2. Totto-chan - Chihiro Iwasaki

I read this book because it has excellent reviews on Goodreads. The book is about number of alternative methods that would make up an extraordinary teaching model at schools. I see the schools/ daycares around me (in the US) are already applying these methods so I didn't find the book amusing or unusual, it had stuff that I already knew. Although I am recommending it to people who haven't heard about these alternate teaching methods.

3. Bidhar - Bhalchandra Nemade
If you read more reviews on Nemade's books (Kosla, Bidhar, Jhool etc.) you will see the same pattern there - people saying we didn't get what the writer is trying to say. I thought the same when I read Kosla, I thought there is a possibility that the books are written about mundane things and I am trying to find a higher meaning to it (it is a natural human tendency, we do the same with life and existence), but Nemade is a Padma Shree winner, so some meaning  to the story is reader's obvious expectation.
Nemade writes more like Rushdie, it is all about symbolism so it takes time to understand what he wants to say. I am happy to announce that I actually understood what Bidhar is all about :-) and I loved it. Here is my review -
Scene 1:
Me: (to an organizer O on a BMM convention committee) Why don't you invite Nemade for the convention this year?
O: nobody knows him
Me: how come? We should be proud, he is a padmashree winner after all.
O: Yes, but let's be honest how many people read Marathi?

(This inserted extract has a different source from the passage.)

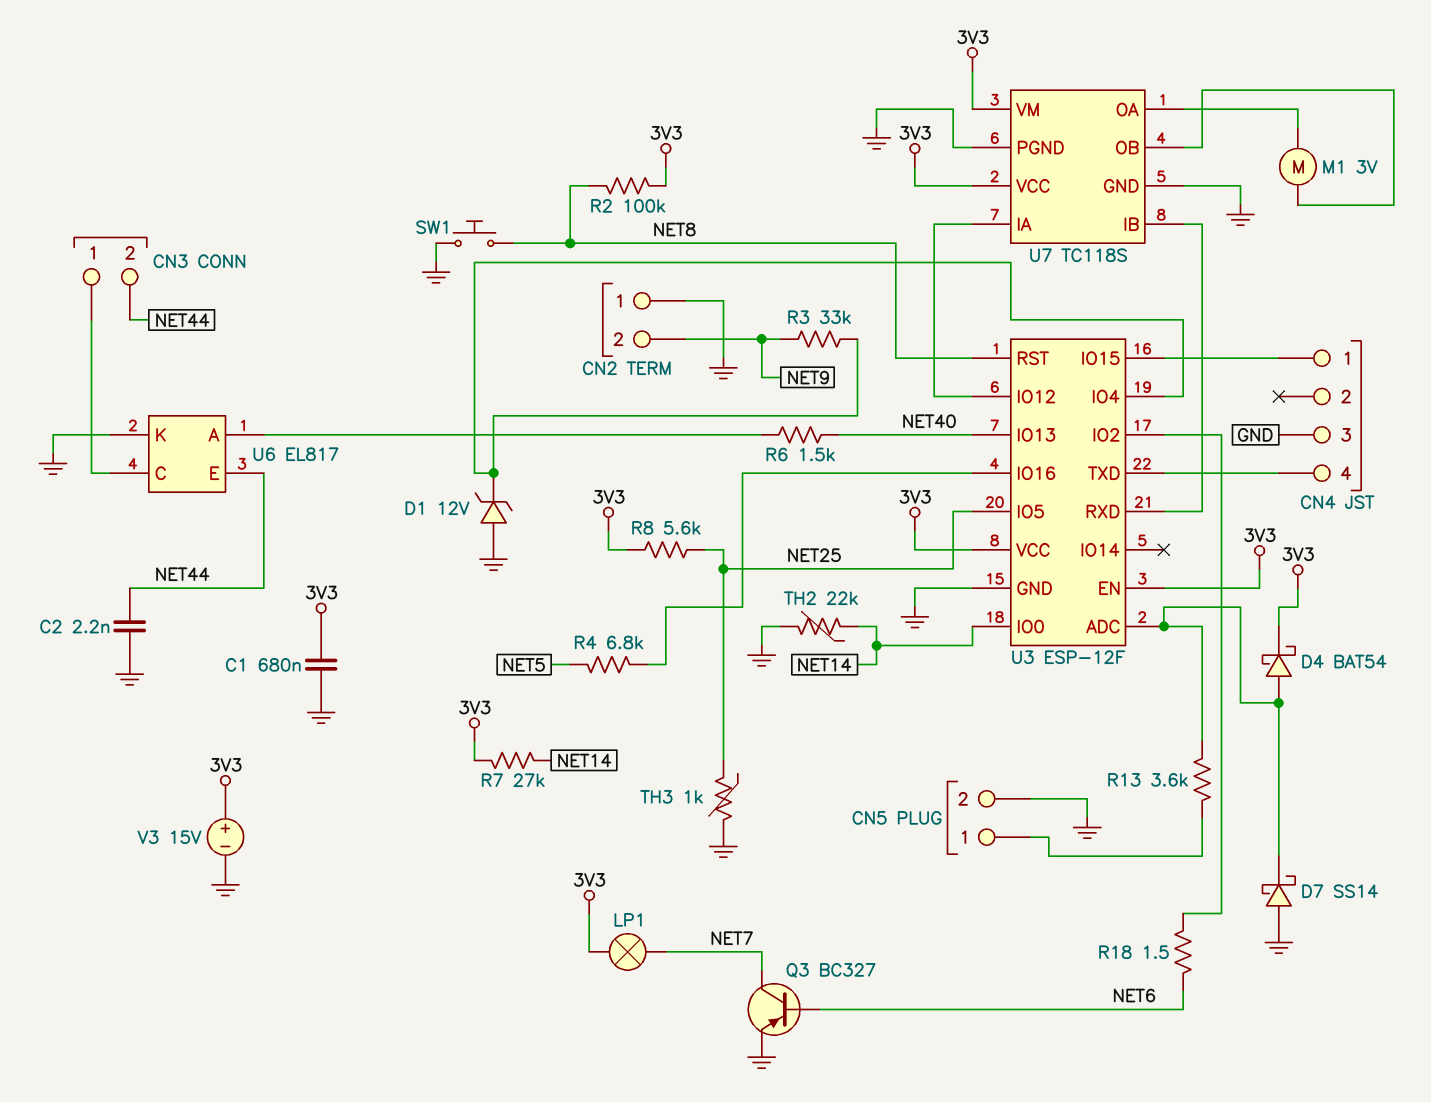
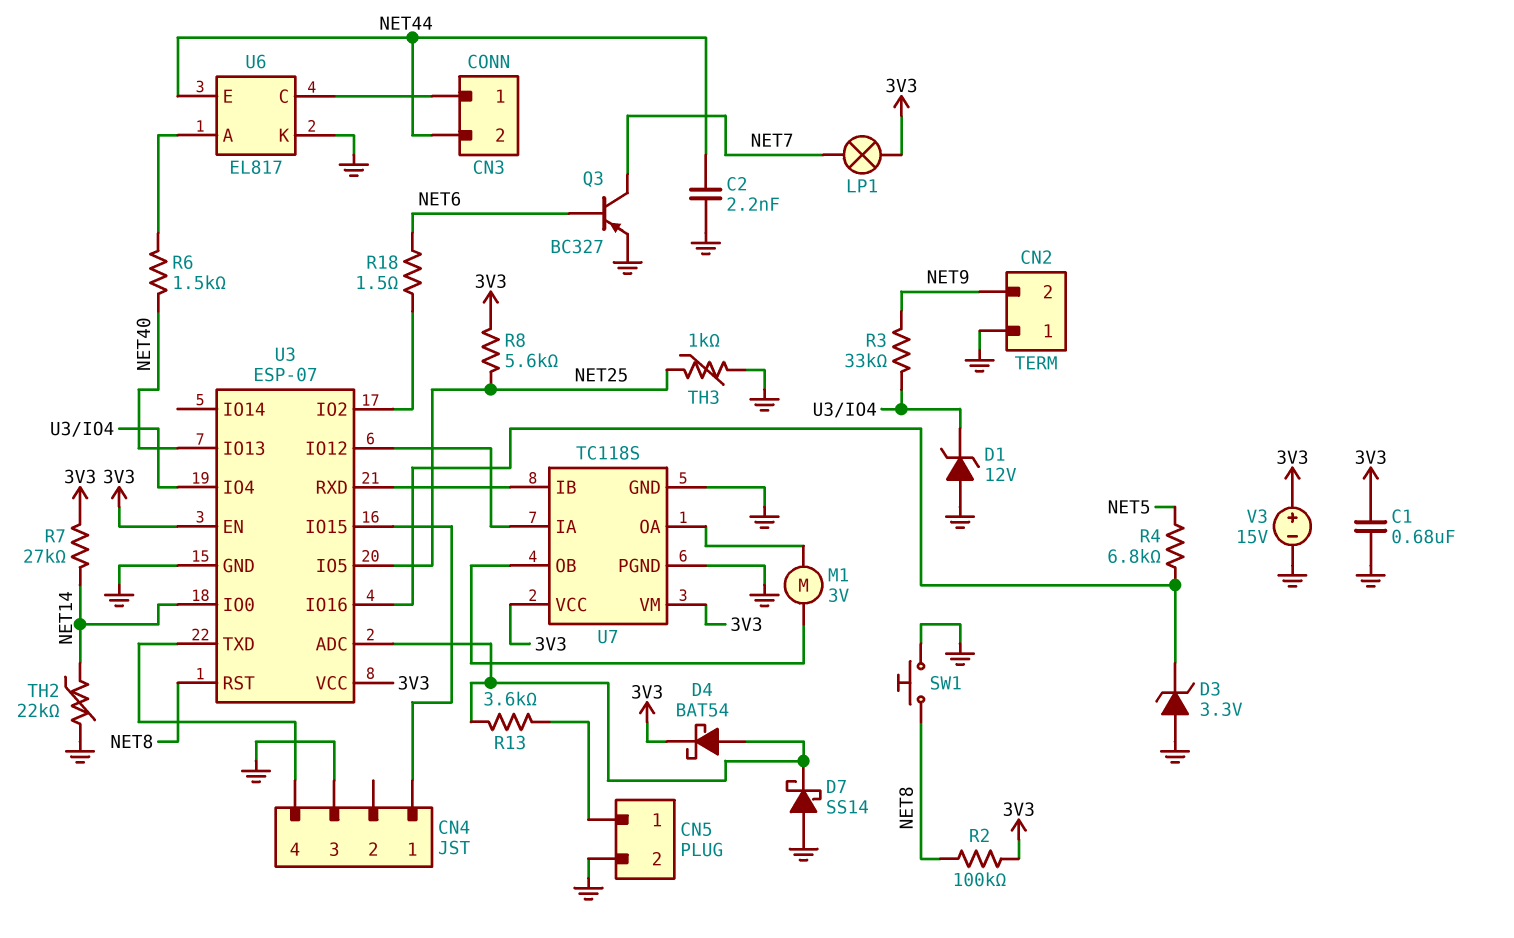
D3: none -> zener 3.3V (A GND, K U3/IO16)
U3: ESP-12F -> ESP-07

S sent me first draft of her book to review
Me: We need these type of books in Marathi, why don't you publish this in Marathi?
S: There is no money there, who reads Marathi?

When I speak in Marathi with the younger generation they say "aunty can you please repeat that in English" so this generation is a step ahead (or behind, who knows!).

I know Maharashtrians who haven't read Batatyachi Chaal but had the energy time and patience to read the crappy series of Fifty shades of Grey.

Bidhar is a story of 4 Marathi writer friends who go at lengths to be able to publish in Marathi, failing to do so because let's be honest how many people read Marathi!

The book was written years ago but it is (more so) relevant today.

This review is written in English so that everyone can read it as I am sure it is true with all Indian regional languages, they are all beautiful even more than English is (if I may say so). I hope our languages do not die a slow death.